City in Minnesota, United States

Elgin is a city in Wabasha County, Minnesota, United States on Minnesota State Highway 42. As of the 2020 census, Elgin had a population of 1,115. Its annual festival is Elgin Cheese Days.
==History==
Elgin was laid out in 1878 when the railroad was extended to that point. The city was named after Elgin, in Scotland.

==Geography==

According to the United States Census Bureau, the city has a total area of 0.92 sqmi, all of it land.

Minnesota State Highway 42 and County Highway 2 are two of the main routes in the community.

==Demographics==

It has several farms.
As of late 2012, the oldest living person in Minnesota lives in Elgin, at age 112.

Historical population
| Census | Pop. | Note | %± |
| 1880 | 144 |  | — |
| 1900 | 344 |  | — |
| 1910 | 324 |  | −5.8% |
| 1920 | 501 |  | 54.6% |
| 1930 | 466 |  | −7.0% |
| 1940 | 468 |  | 0.4% |
| 1950 | 438 |  | −6.4% |
| 1960 | 521 |  | 18.9% |
| 1970 | 580 |  | 11.3% |
| 1980 | 667 |  | 15.0% |
| 1990 | 733 |  | 9.9% |
| 2000 | 826 |  | 12.7% |
| 2010 | 1,089 |  | 31.8% |
| 2020 | 1,115 |  | 2.4% |
U.S. Decennial Census

===2010 census===
As of the census of 2010, there were 1,089 people, 400 households, and 295 families living in the city. The population density was 1183.7 PD/sqmi. There were 418 housing units at an average density of 454.3 /sqmi. The racial makeup of the city was 97.9% White, 0.5% African American, 0.1% Native American, 0.5% Asian, 0.2% from other races, and 0.9% from two or more races. Hispanic or Latino of any race were 2.0% of the population.

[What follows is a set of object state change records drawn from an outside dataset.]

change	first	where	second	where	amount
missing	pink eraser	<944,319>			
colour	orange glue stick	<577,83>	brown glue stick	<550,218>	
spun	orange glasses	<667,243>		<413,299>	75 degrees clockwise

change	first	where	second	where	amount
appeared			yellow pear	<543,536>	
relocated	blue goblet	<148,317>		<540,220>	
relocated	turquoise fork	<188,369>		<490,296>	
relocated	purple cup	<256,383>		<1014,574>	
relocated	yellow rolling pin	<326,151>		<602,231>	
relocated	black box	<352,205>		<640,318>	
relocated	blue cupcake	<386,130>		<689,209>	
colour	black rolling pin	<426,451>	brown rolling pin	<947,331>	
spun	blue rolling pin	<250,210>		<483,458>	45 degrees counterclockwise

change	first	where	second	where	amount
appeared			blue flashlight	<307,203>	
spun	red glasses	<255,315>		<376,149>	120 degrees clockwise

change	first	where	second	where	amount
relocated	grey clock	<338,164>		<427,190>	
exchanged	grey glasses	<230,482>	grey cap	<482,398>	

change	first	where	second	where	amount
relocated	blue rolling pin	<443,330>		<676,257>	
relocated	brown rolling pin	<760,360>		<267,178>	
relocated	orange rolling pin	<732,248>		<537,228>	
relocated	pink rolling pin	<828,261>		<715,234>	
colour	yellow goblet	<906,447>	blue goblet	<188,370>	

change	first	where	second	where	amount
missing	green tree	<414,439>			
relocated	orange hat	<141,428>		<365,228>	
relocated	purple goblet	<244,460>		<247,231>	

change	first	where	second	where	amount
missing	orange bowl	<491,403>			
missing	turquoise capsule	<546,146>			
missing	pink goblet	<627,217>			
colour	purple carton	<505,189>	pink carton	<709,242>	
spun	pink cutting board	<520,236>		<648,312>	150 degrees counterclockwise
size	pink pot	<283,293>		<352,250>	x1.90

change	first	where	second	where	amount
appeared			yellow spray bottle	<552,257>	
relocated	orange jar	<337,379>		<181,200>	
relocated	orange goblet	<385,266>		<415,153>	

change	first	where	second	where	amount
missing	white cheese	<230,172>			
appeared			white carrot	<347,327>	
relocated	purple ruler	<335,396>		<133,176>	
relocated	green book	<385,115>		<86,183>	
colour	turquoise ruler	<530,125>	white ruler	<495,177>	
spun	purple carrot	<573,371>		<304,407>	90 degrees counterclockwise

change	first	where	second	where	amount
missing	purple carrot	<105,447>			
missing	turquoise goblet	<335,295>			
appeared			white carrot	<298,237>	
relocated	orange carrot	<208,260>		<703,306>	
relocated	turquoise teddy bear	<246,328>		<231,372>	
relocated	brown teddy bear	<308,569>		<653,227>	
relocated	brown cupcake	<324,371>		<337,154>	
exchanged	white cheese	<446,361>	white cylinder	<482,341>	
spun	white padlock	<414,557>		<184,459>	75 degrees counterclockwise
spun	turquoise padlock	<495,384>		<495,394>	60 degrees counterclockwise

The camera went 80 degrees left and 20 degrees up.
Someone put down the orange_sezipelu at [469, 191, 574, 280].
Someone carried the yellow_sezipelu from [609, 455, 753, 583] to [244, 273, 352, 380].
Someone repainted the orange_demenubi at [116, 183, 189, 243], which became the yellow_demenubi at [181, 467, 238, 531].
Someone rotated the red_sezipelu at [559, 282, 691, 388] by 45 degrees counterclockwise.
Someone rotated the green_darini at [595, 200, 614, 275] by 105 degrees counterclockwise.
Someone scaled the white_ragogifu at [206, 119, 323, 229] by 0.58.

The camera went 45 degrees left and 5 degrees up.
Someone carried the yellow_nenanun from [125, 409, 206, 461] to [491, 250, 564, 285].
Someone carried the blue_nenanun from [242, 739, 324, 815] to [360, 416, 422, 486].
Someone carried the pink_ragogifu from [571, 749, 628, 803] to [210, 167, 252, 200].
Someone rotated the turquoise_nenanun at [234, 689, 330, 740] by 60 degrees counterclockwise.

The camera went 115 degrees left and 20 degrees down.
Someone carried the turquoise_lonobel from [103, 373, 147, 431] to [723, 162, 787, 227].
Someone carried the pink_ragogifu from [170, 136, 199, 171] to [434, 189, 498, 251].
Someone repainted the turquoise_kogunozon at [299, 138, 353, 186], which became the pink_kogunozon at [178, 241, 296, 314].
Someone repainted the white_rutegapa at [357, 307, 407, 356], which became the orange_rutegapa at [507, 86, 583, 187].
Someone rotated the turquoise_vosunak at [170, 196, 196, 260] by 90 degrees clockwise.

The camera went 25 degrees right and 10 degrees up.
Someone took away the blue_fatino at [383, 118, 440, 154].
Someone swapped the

There were 400 households, of which 46.5% had children under the age of 18 living with them, 56.3% were married couples living together, 9.5% had a female householder with no husband present, 8.0% had a male householder with no wife present, and 26.3% were non-families. 21.0% of all households were made up of individuals, and 7.3% had someone living alone who was 65 years of age or older. The average household size was 2.72 and the average family size was 3.15.

The median age in the city was 31 years. 31.6% of residents were under the age of 18; 8% were between the ages of 18 and 24; 32.9% were from 25 to 44; 19.2% were from 45 to 64; and 8.4% were 65 years of age or older. The gender makeup of the city was 50.4% male and 49.6% female.

===2000 census===
As of the census of 2000, there were 826 people, 321 households, and 215 families living in the city. The population density was 1,262.8 PD/sqmi. There were 324 housing units at an average density of 495.3 /sqmi. The racial makeup of the city was 98.91% White, 0.12% African American, 0.12% Native American, 0.12% Asian, 0.61% from other races, and 0.12% from two or more races. Hispanic or Latino of any race were 0.97% of the population.

There were 321 households, out of which 40.5% had children under the age of 18 living with them, 50.5% were married couples living together, 12.1% had a female householder with no husband present, and 33.0% were non-families. 27.1% of all households were made up of individuals, and 11.5% had someone living alone who was 65 years of age or older. The average household size was 2.57 and the average family size was 3.17.

In the city, the population was spread out, with 31.8% under the age of 18, 9.8% from 18 to 24, 32.9% from 25 to 44, 14.5% from 45 to 64, and 10.9% who were 65 years of age or older. The median age was 31 years. For every 100 females, there were 100.0 males. For every 100 females age 18 and over, there were 94.1 males.

The median income for a household in the city was $41,184, and the median income for a family was $47,917. Males had a median income of $33,000 versus $22,679 for females. The per capita income for the city was $18,745. About 3.4% of families and 5.5% of the population were below the poverty line, including 6.6% of those under age 18 and 12.4% of those age 65 or over.

==Climate==
The Köppen Climate Classification subtype for this climate is "Dfb" (Warm Summer Continental Climate).